Certain deposition parameters can be tuned to produce a back side film having a desired stress level. One of these deposition parameters is the thickness of the deposited back side film. Thicker films induce more stress in the wafer, while thinner films (of the same composition and deposited under the same conditions) induce less stress in the wafer. Therefore, in order to minimize the amount of material consumed in forming the back side layer, this layer may be deposited relatively thinly under conditions that promote formation of a highly-stressed film. In other implementations, a back side film providing a desired stress level may be brought about by depositing layers of silicon oxide and/or silicon nitride, each of predetermined thicknesses, so as to achieve a desired tensile stress or a desired compressive stress. In addition to layers of predetermined thicknesses, the number of silicon oxide and/or silicon nitride layers may be adjusted to a desired tensile stress or a desired compressive stress. In certain embodiments, a number of silicon oxide and/or silicon nitride layers may be tailored to counteract tensile or compressive stress that is brought about at the active side of a semiconductor wafer.

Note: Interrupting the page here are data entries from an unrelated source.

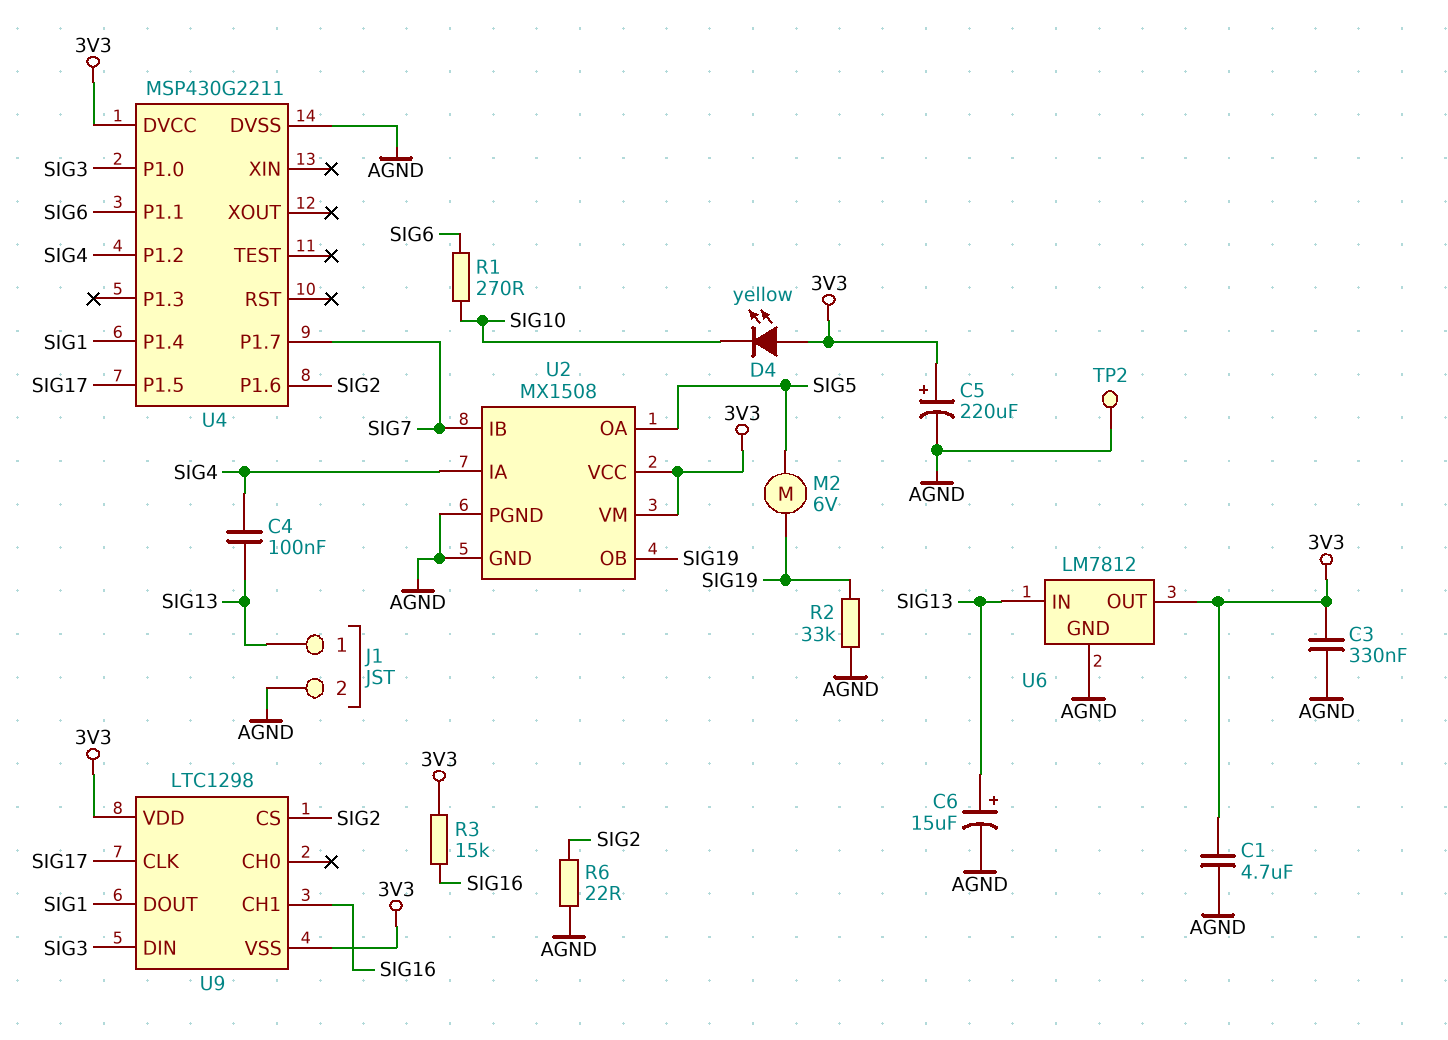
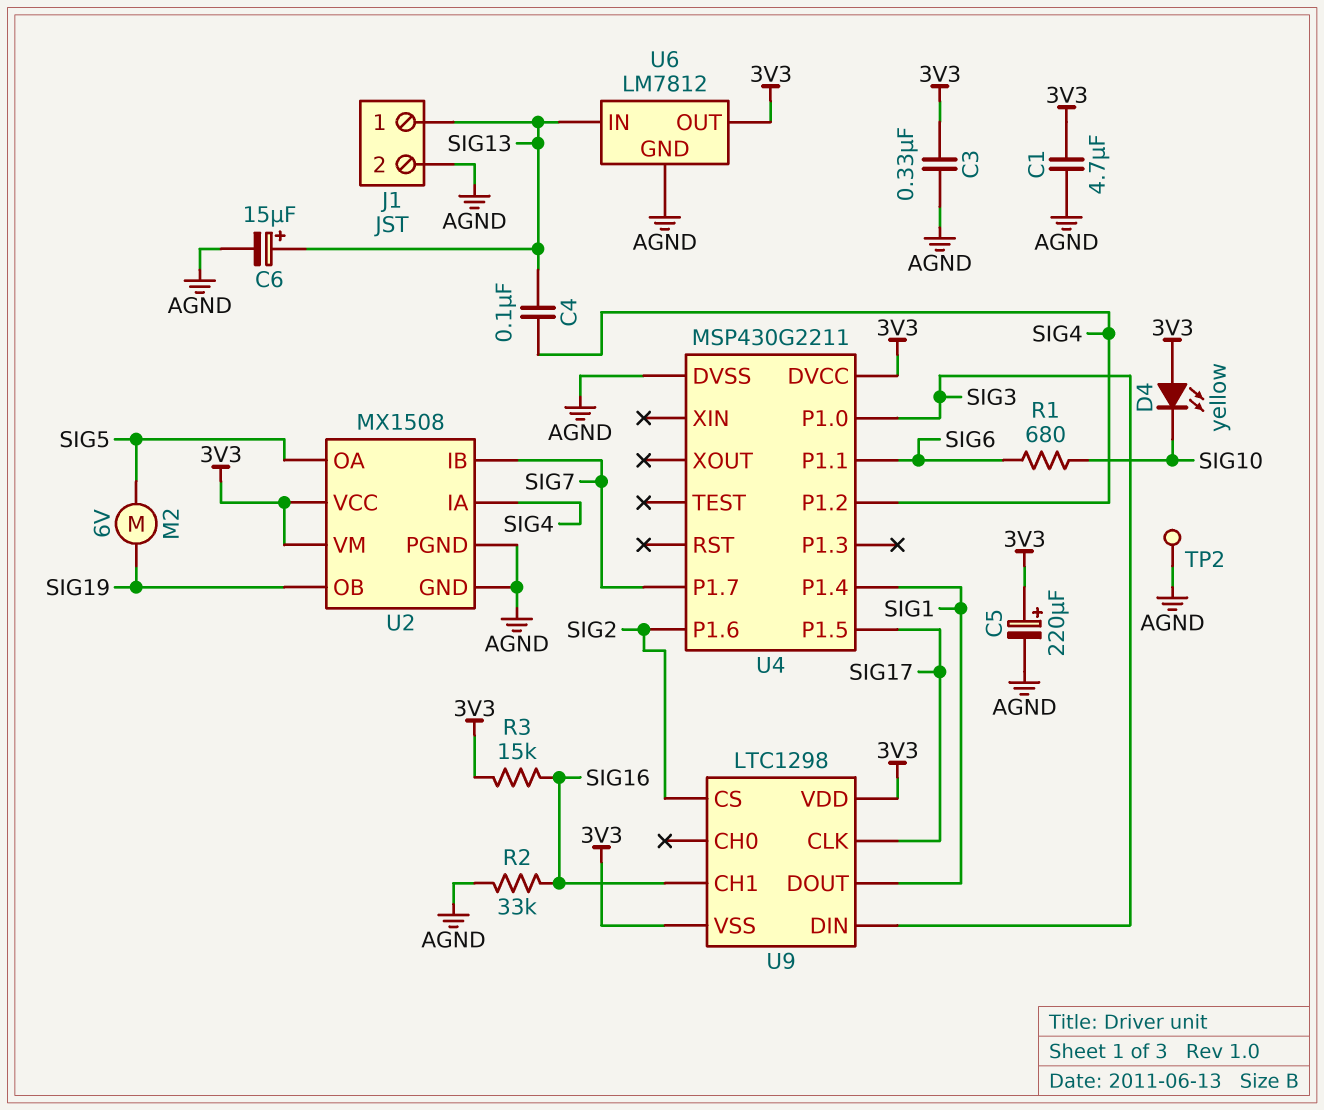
R1: 270 (SIG6, SIG10) -> 680 (SIG6, SIG10)
R2: 33k (AGND, SIG19) -> 33k (AGND, SIG16)
R6: 22 (AGND, SIG2) -> none

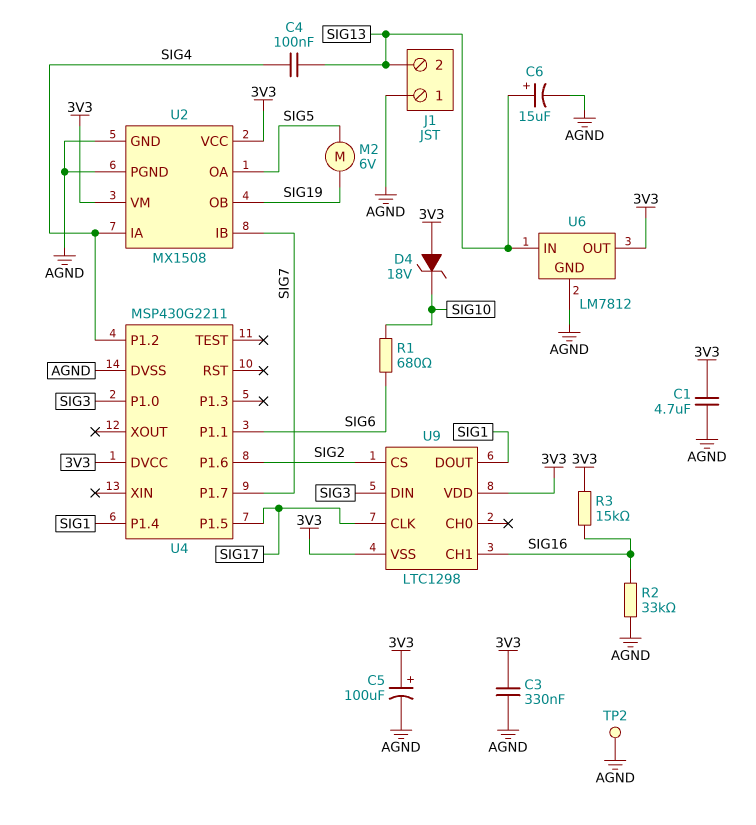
C5: 220uF (plus 3V3, minus AGND) -> 100uF (plus 3V3, minus AGND)
D4: LED yellow (A 3V3, K SIG10) -> zener 18V (A 3V3, K SIG10)
J1 pin 1: SIG13 -> AGND
J1 pin 2: AGND -> SIG13

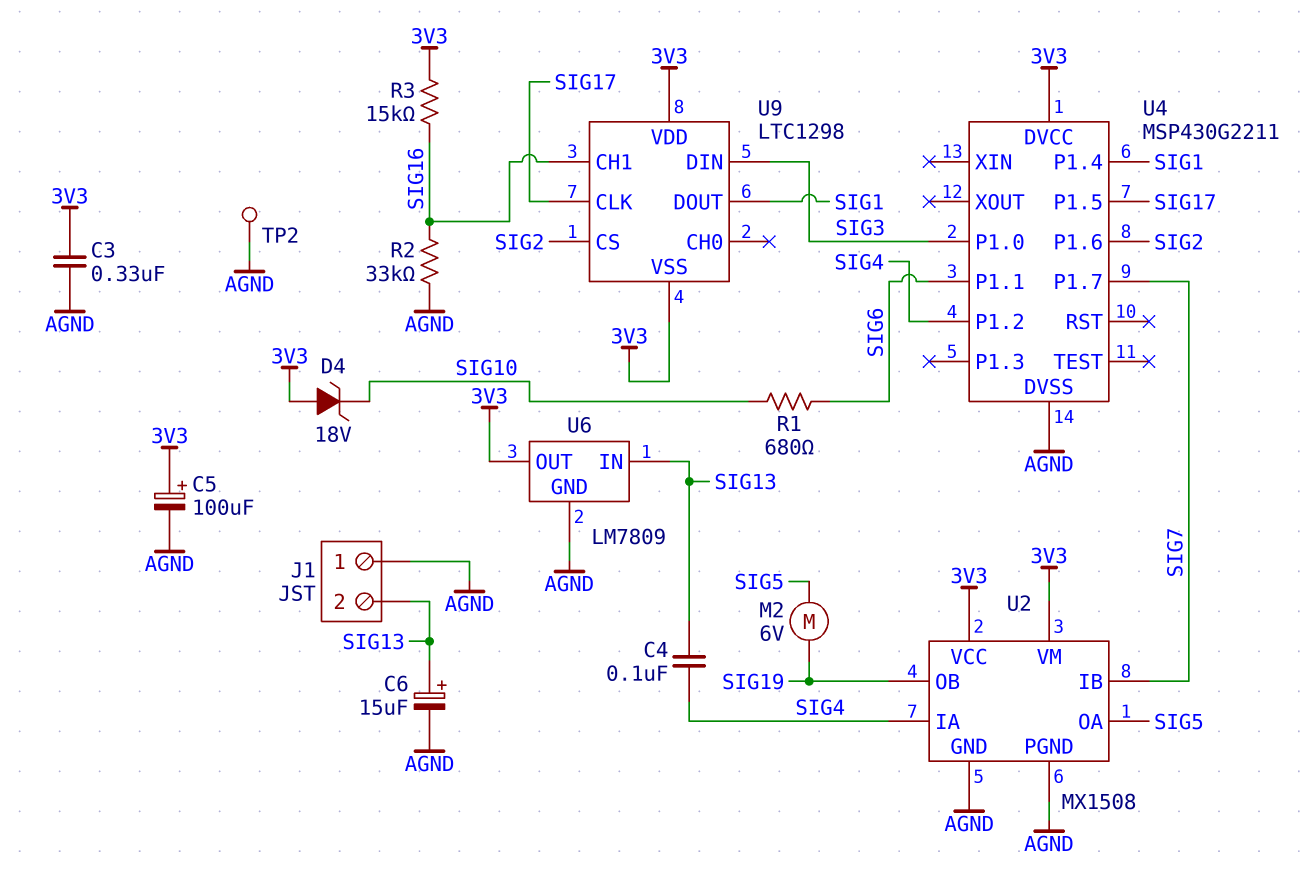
C1: 4.7uF (3V3, AGND) -> none
U6: LM7812 -> LM7809

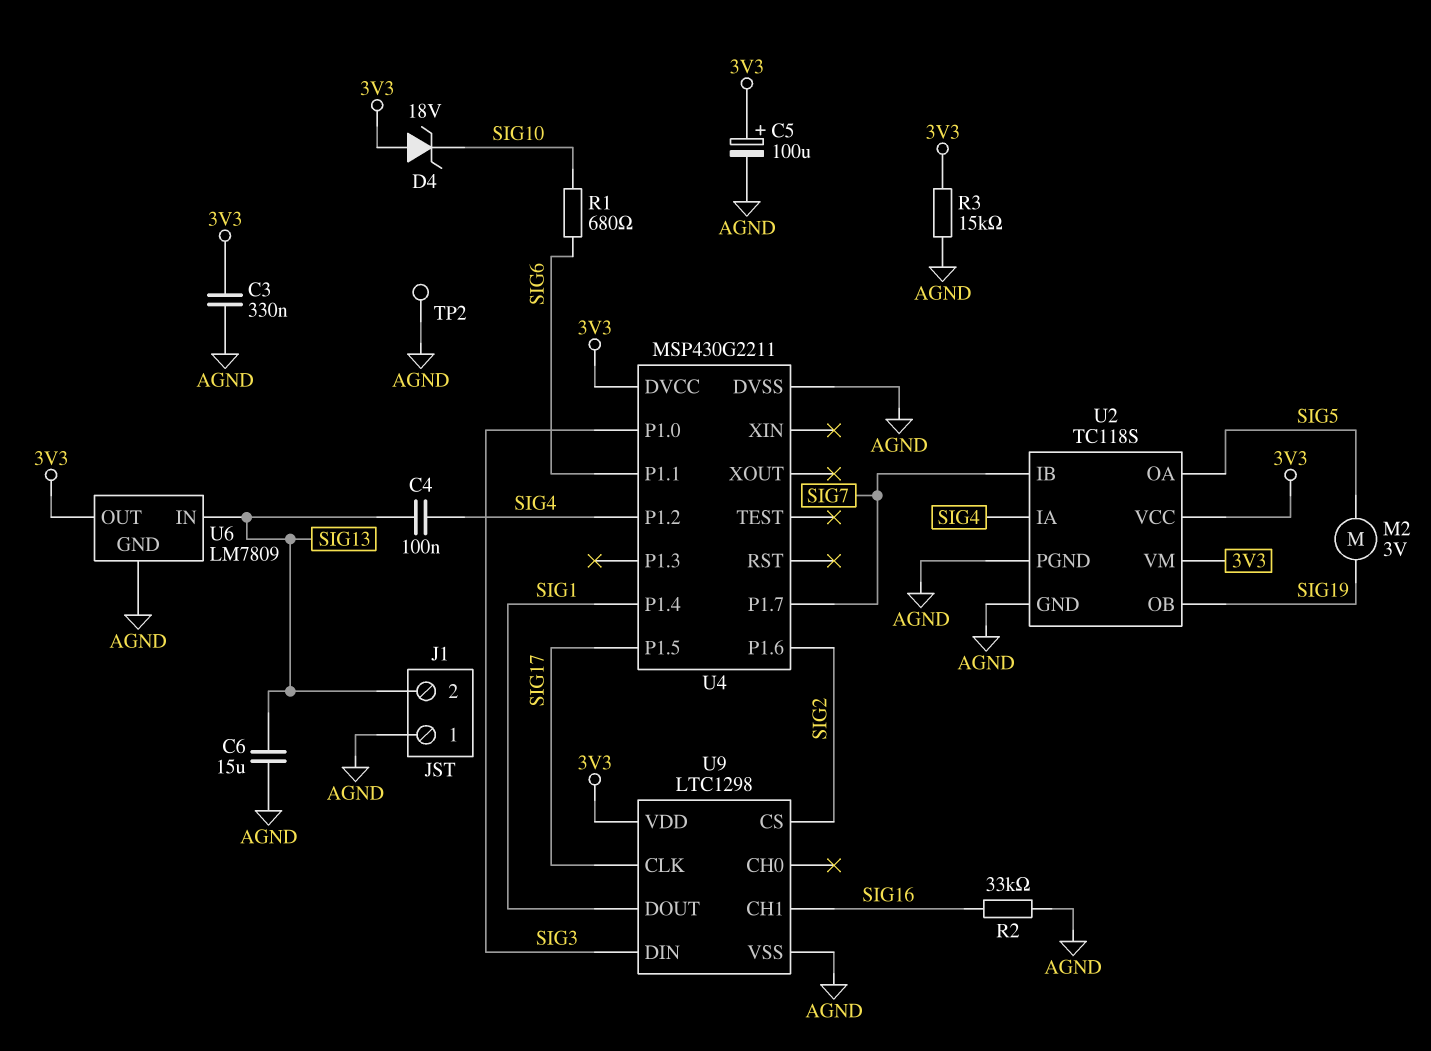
C6: 15uF (plus SIG13, minus AGND) -> 15uF (AGND, SIG13)
M2: motor 6V (SIG5, SIG19) -> motor 3V (SIG5, SIG19)
R3: 15k (3V3, SIG16) -> 15k (3V3, AGND)
U2: MX1508 -> TC118S
U9 pin VSS: 3V3 -> AGND

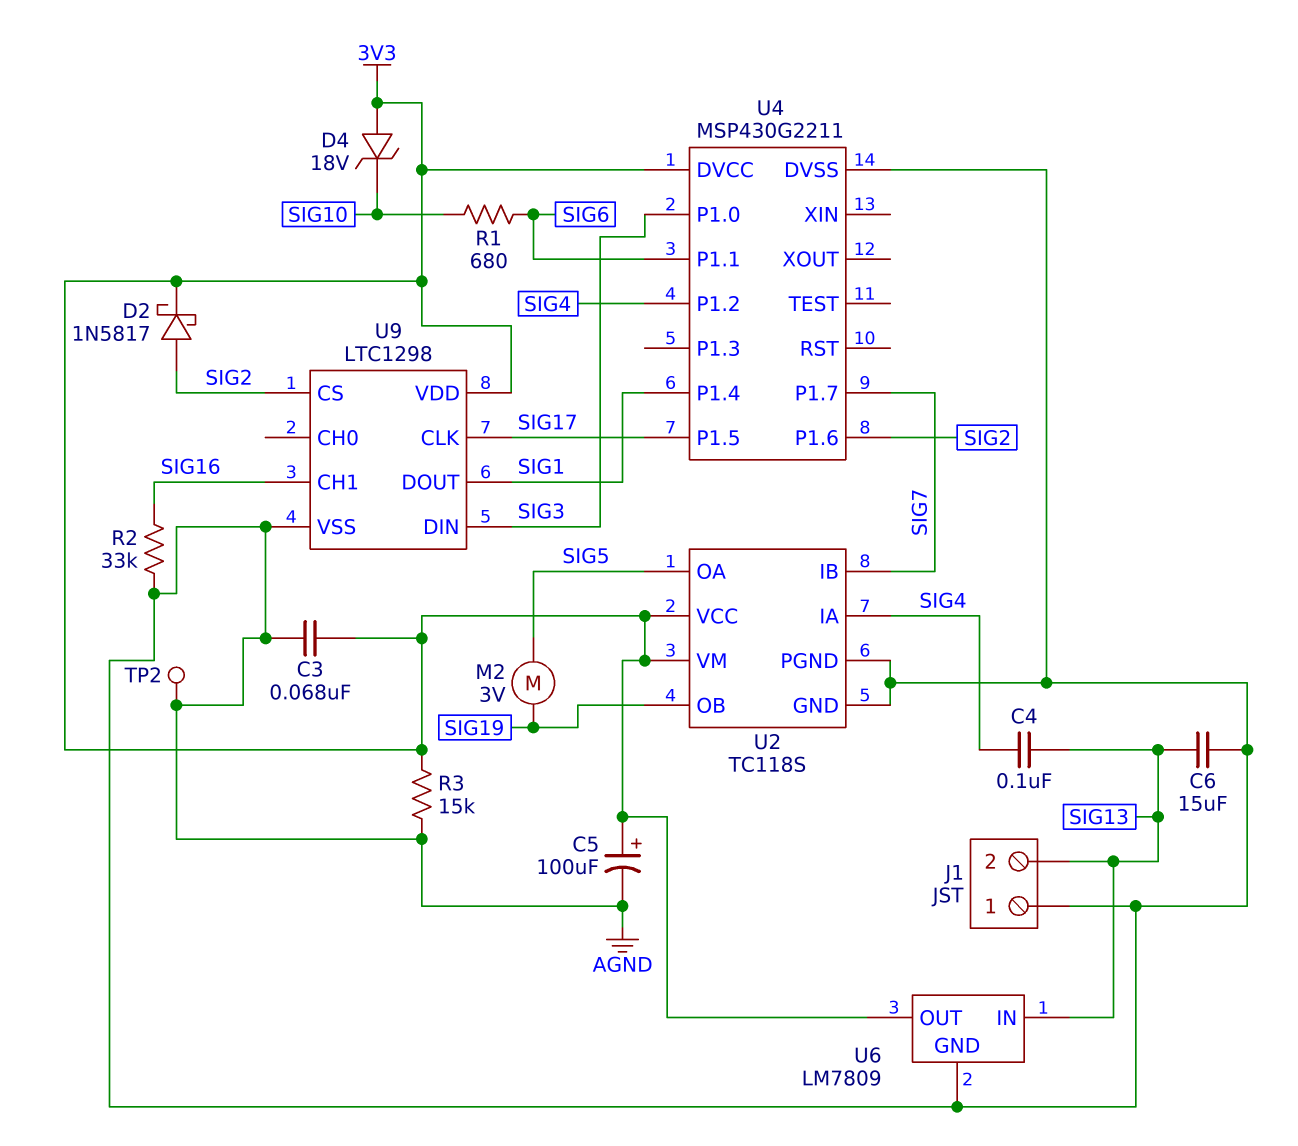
C3: 330nF (3V3, AGND) -> 68nF (3V3, AGND)
D2: none -> schottky 1N5817 (A SIG2, K 3V3)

FIG. 1 shows a flowchart that illustrates an example sequence of operations to reduce substrate bow.

At 102, operation (A) to determine how wafer bow changes as a function of temperature applied to the wafer can be performed. To determine or estimate wafer bow, and particularly wafer bow as a function of temperature, various metrology and/or analytical techniques may be employed. In certain embodiments, to determine wafer bow, a test wafer may be employed. The test wafer may have some front or active side processing performed and the bow reflects internal stresses caused by that front side processing. In some embodiments, a goal of the process is to determine back side processing that compensates for the bowing resulting from internal stresses caused by one or more front side processes. Therefore, the test wafer may be fully or partially processed in accordance with the front side processing that is to be compensated for. As an example, a test wafer may have a fully or partially deposited stack including alternating layers of silicon oxide and silicon nitride (ONON) on the front or active side of a semiconductor wafer.

Certain front side processes produce temperature variations on the wafer. For example, some processes are performed at elevated temperatures (e.g., about 300° C. or higher). A production wafer may be stored at room temperature (e.g., in a front-opening universal pod or FOUP) waiting in a queue of wafers to be processed. When the wafer is delivered to a process chamber where the elevated temperature process is to be performed, the wafer is heated. After processing is complete, the wafer may be cooled by, for example, removal from the process chamber. This heating-processing-cooling process may introduce a sequence of bowing that culminates in bow to the wafer that has been fully processed.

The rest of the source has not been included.